Entscheidend ist die StVO
Die Änderung des Straßengesetzes ist im Koalitionsvertrag von SPD, Grünen und FDP vereinbart worden. Am vergangenen Donnerstag verschickte das Bundesverkehrsministerium den Gesetzentwurf an Verbände zur Stellungnahme. Am Mittwoch soll das Gesetz ins Bundeskabinett.
Hat der Bundestag das Gesetz verabschiedet, kann aber noch nicht von einem Ende die Rede sein: Entscheidend ist, dass im Anschluss die Straßenverkehrsordnung (StVO) angepasst wird. Denn die Privilegien für den Autoverkehr sind hier verankert. Besonders Paragraf 45 ist reformbedürftig. Dort ist festgeschrieben, dass Beschränkungen und Verbote für den Autoverkehr nur erlaubt sind, „wenn aufgrund der besonderen örtlichen Verhältnisse eine Gefahrenlage besteht“.
Gerade die Anforderung, diese Gefahrenlage nachzuweisen, macht Änderungen für Kommunen so schwer, dass sie es oft lieber lassen. Teilweise ist es ihnen auch kaum möglich, die bislang geforderten Nachweise zu erbringen. Bevor etwa eine Bus- oder Radspur eingerichtet werden darf, muss eine bestimmte Nutzung nachgewiesen werden – aber die Nachfrage kommt erst in Gang, wenn die Spur da ist.
Kommunen können heute auch keine speziellen Regeln für E-Autos oder Carsharing erlassen, um Anreize für ihre Nutzung zu schaffen. „Wir warten auf die Novelle“, sagt Thomas Kiel d’Aragon, Verkehrsreferent des Deutschen Städtetags. Allerdings sehen die Kommunen auch Nachbesserungsbedarf. Sie wollen eine Erprobungsklausel. „Unser Wunsch ist, dass wir in die Innovation kommen, damit wir in Änderungsprozesse kommen, die uns voranbringen“, sagt er.

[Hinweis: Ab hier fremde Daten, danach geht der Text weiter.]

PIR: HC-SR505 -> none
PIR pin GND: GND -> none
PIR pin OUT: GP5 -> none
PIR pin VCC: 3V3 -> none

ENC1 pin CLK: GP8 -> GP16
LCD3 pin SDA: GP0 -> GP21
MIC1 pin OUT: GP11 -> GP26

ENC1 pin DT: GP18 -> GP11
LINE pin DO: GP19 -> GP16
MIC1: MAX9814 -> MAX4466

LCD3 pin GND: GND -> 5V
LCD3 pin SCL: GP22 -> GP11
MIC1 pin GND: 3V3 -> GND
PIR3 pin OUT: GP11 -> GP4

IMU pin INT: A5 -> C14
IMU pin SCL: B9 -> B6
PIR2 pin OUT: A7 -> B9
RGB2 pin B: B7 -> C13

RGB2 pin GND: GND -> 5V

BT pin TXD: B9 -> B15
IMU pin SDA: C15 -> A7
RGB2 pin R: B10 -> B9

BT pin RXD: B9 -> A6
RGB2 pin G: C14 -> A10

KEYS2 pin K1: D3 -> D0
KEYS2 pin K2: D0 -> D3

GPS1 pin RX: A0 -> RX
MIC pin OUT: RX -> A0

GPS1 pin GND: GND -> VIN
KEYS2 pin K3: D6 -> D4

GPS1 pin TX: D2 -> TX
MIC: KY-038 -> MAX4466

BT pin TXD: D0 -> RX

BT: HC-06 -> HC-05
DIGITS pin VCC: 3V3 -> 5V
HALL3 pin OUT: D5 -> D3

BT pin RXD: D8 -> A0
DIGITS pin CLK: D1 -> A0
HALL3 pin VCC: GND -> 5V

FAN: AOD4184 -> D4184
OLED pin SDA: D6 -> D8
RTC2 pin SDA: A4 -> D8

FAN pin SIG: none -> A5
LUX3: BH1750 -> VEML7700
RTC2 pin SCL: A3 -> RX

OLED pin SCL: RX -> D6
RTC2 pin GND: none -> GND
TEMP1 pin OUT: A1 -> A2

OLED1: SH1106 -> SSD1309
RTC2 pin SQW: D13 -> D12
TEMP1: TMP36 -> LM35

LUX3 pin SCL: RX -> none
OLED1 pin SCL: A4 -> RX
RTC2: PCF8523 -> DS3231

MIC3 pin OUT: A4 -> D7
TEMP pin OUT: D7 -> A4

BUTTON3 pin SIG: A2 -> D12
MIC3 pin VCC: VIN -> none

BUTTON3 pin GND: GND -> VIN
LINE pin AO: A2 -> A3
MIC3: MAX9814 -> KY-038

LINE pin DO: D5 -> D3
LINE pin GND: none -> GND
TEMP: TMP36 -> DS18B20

Deutsche Umwelthilfe spricht von Nebelkerze
Für die Denkfabrik Agora Verkehrswende ist die Novelle ein wichtiger Schritt in die richtige Richtung. „Sie wird das Beste sein, was wir in dieser Legislaturperiode bekommen“, ist Christian Hochfeld überzeugt, Direktor von Agora Verkehrswende. Mit der Reform der Straßenverkehrsordnung könne ein Paradigmenwechsel eingeleitet und ein Modernisierungsschub im städtischen Verkehr ausgelöst werden.
Nicht alle teilen diese Einschätzung. Die Deutsche Umwelthilfe (DUH) sieht in der Novellierung den „Versuch der Festschreibung des Primats einer autofreundlichen Stadt“ und spricht von einer „Nebelkerze“. „Eine wirkliche Reform des Straßenverkehrsgesetzes ist nicht vorgesehen“, sagt Geschäftsführer Jürgen Resch. Die Organisation kritisiert, dass das Gesetz selbst keine konkreten Schritte und eben keine Änderung der Straßenverkehrsordnung vorsieht – obwohl das nach Auffassung der DUH durch eine kleine Änderung in der Novelle möglich wäre. „Wir brauchen auch für die kostendeckende und den ÖPNV mitfinanzierende Parkraumbewirtschaftung mehr Rechte für die Stadt“, fordert Resch. „Und auch die Umwidmung von Straßenflächen in geschützte Radwege und Busspuren muss bereits im Straßenverkehrsgesetz geregelt werden.“
Die Verband Changing Cities ist gnädiger. Er sieht „viel Gutes, aber wenig Konkretes“ in dem Entwurf. Die Radaktivist:innen ärgert, dass das Ministerium den Verbänden nur 24 Stunden Zeit für eine Stellungnahme gegeben hat. „Zivilgesellschaftliche Beteiligung nur über ein so kurzes Zeitfenster zu ermöglichen, lässt mutmaßen, dass eine wirkliche demokratische Beteiligung vom Ministerium gar nicht erwünscht ist oder nicht priorisiert wird“, heißt es in einer Stellungnahme.
Allerdings müssen Kommunen Handlungsspielräume auch nutzen wollen. Das ist keineswegs überall der Fall. In Berlin etwa will die neue Regierung aus CDU und SPD zurückdrehen, was die rot-rot-grüne Koalition an Verbesserungen für Radler:innen auf den Weg gebracht hat. Die neue Verkehrssenatorin Manja Schreiner (CDU) hat geplante Radwegprojekte auf Eis gelegt. Sie will Projekte kippen, wenn nur ein einziger Parkplatz dafür weichen muss.